Hello: I have three computing nodes equipped with ConnectX-4 dual port Mellanox cards.
Each compute node is directly connected with the other two nodes (sort of hyper-cube).
If I start a subnet on two nodes, I’m able to start an MPI (RDMA) job on those two nodes. If I start two subnets and try to execute my application on the three nodes, the MPI processes are started on all compute nodes, but after a few seconds the job fails.
I tried to follow this suggestion:
https://community.mellanox.com/s/feed/0D51T00006Sn2QqSAJ
but it doesn’t seems to be working in my case.

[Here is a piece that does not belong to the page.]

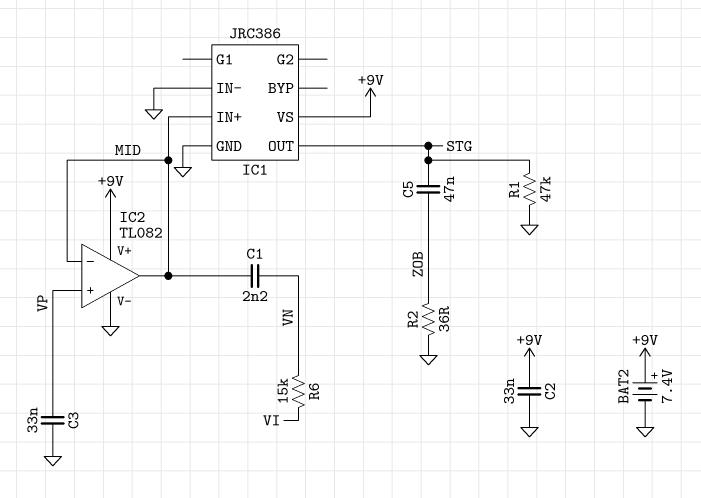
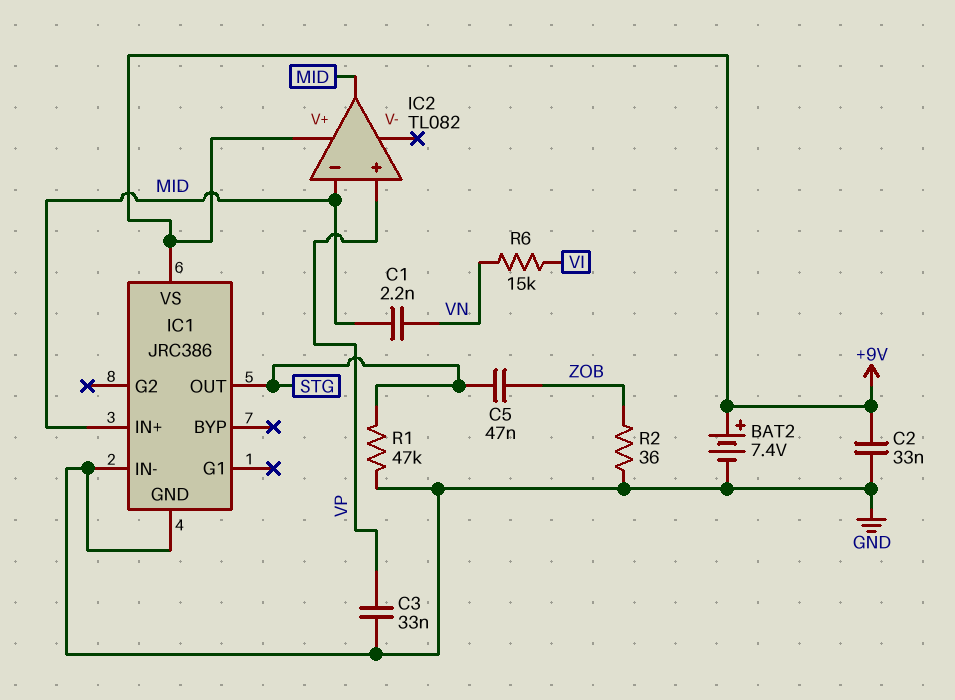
IC2 pin V-: GND -> none

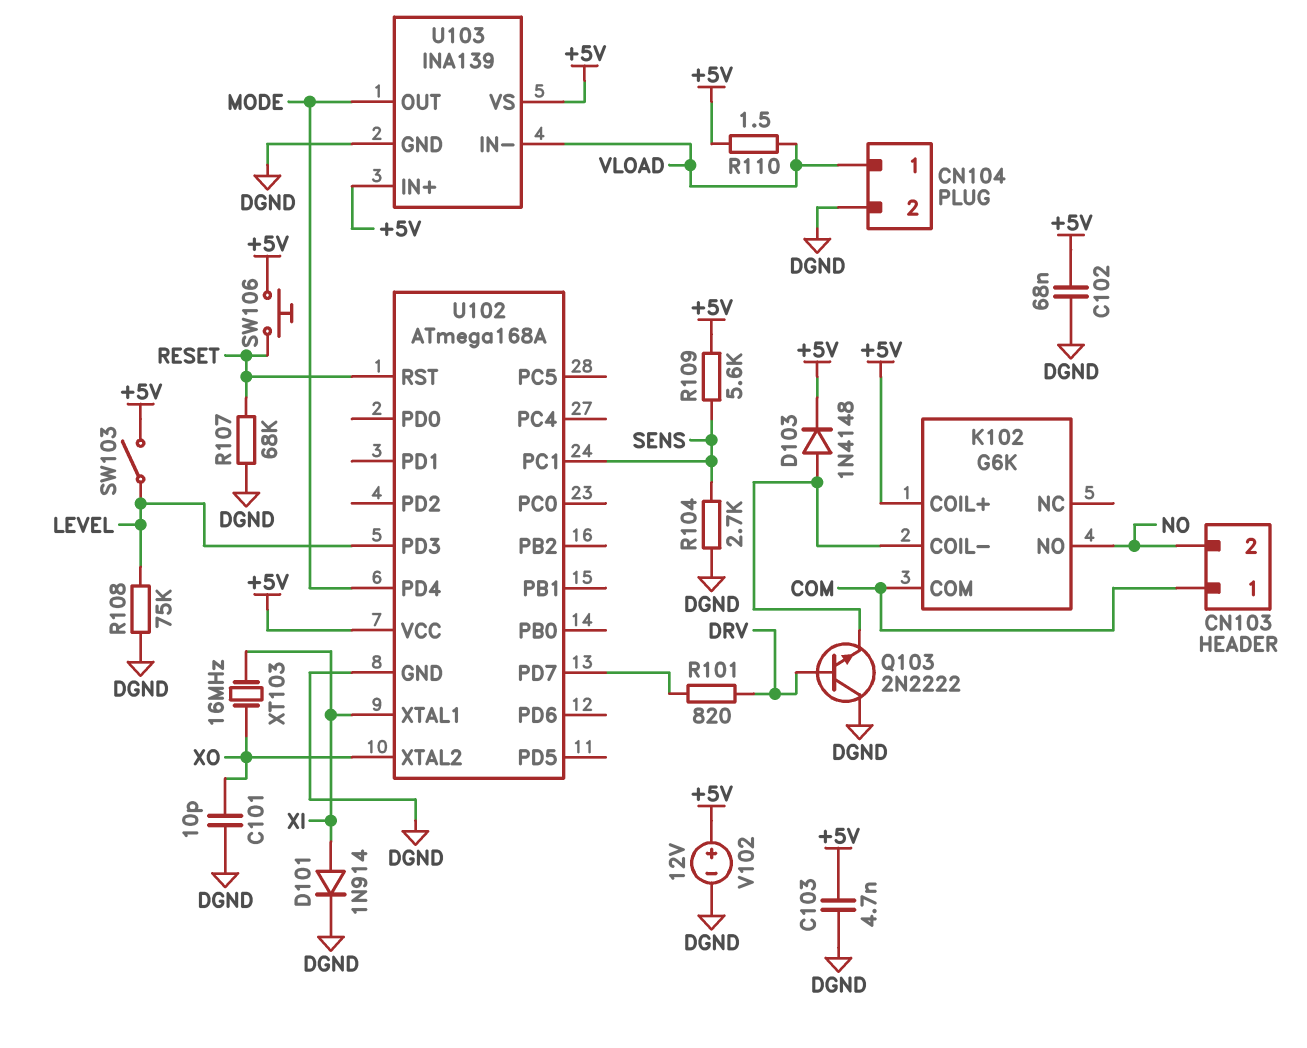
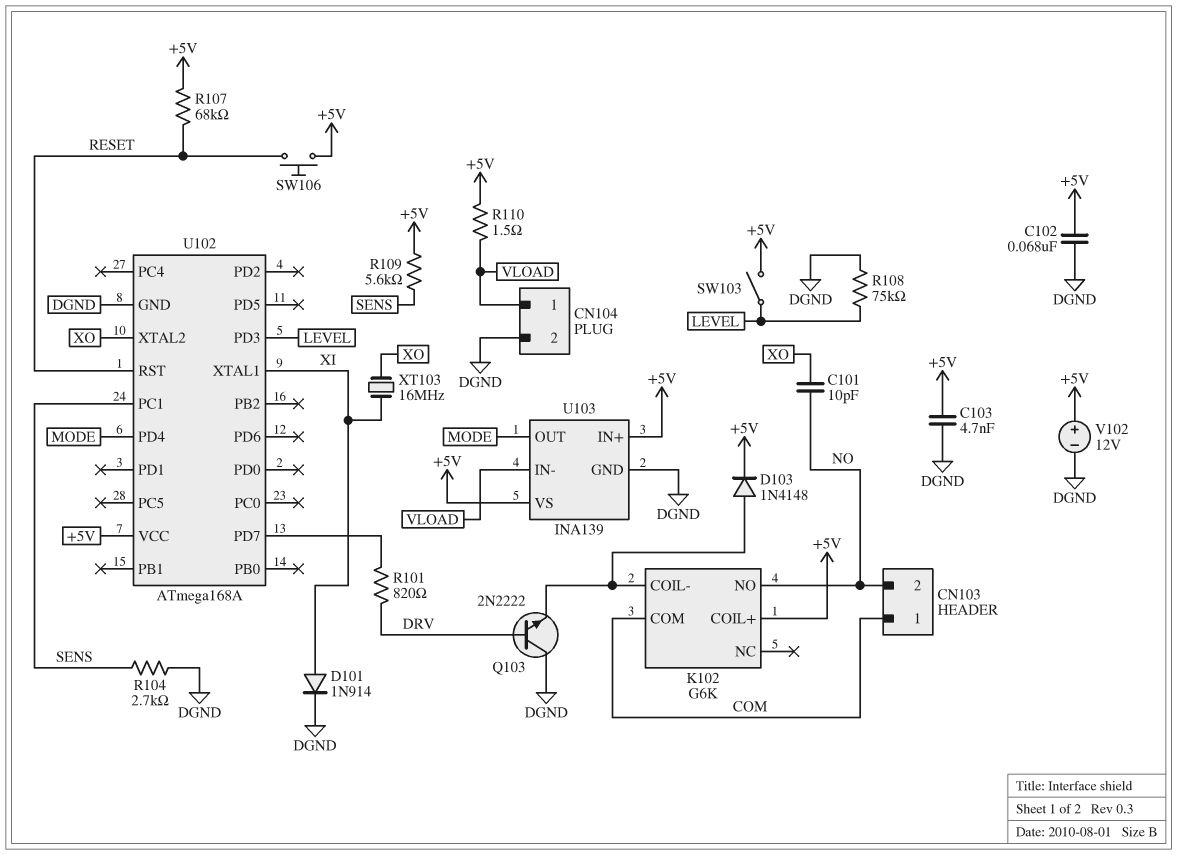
C101: 10pF (DGND, XO) -> 10pF (NO, XO)
R107: 68k (DGND, RESET) -> 68k (+5V, RESET)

Can anyone help me understand how to configure this kind of setup?
Thank you !
Emanuele
chenh1
April 21, 2019, 8:36am
#2
Hi Emanuele,
Can you please provide the error that you are seeing when the job fails?
Regards,
Chen
Hi Chen,
sorry for the late reply
I have 3 nodes called DUMBO, TIMOTEO and JIMCORVO
this is part of /etc/hosts on Timoteo:
10.10.3.2 TIMOTEO21 TIMOTEO tim-ib
10.10.5.2 TIMOTEO23
10.10.3.1 jimcorvo12 JIMCORVO jim-ib
10.10.4.1 jimcorvo13
10.10.5.3 DUMBO32 DUMBO dumbo-ib
10.10.4.3 DUMBO31
I try to execute the job with command:
mpirun -genvall -genv I_MPI_HYDRA_DEBUG 1 -genv I_MPI_FABRICS=shm:ofi -n 24 -ppn 8 -hostfile hostfile ./wrf.exe
“hostfile” contains the names of the 3 nodes
the application is reporting errors like:
Abort(1014056975) on node 7 (rank 7 in comm 0): Fatal error in PMPI_Comm_dup: Other MPI error, error stack:
PMPI_Comm_dup(179)…: MPI_Comm_dup(MPI_COMM_WORLD, new_comm=0x7ffe1f481868) failed
PMPI_Comm_dup(164)…:
MPIR_Comm_dup_impl(57)…:
MPII_Comm_copy_with_info(702)…:
MPIR_Get_contextid_sparse_group(498): Failure during collective
I’m also linking the console output that I’m getting from mpiexec and the pcap file collected by ibdump on one of the two port on Timoteo
https://www.dropbox.com/s/z3e1wm9r4njyqfl/mpiexec_output.txt?dl=0
https://www.dropbox.com/s/gmgsjcjdfugx896/sniffer.pcap?dl=0
Please let me know if further details are required
thanks in advance!
Emanuele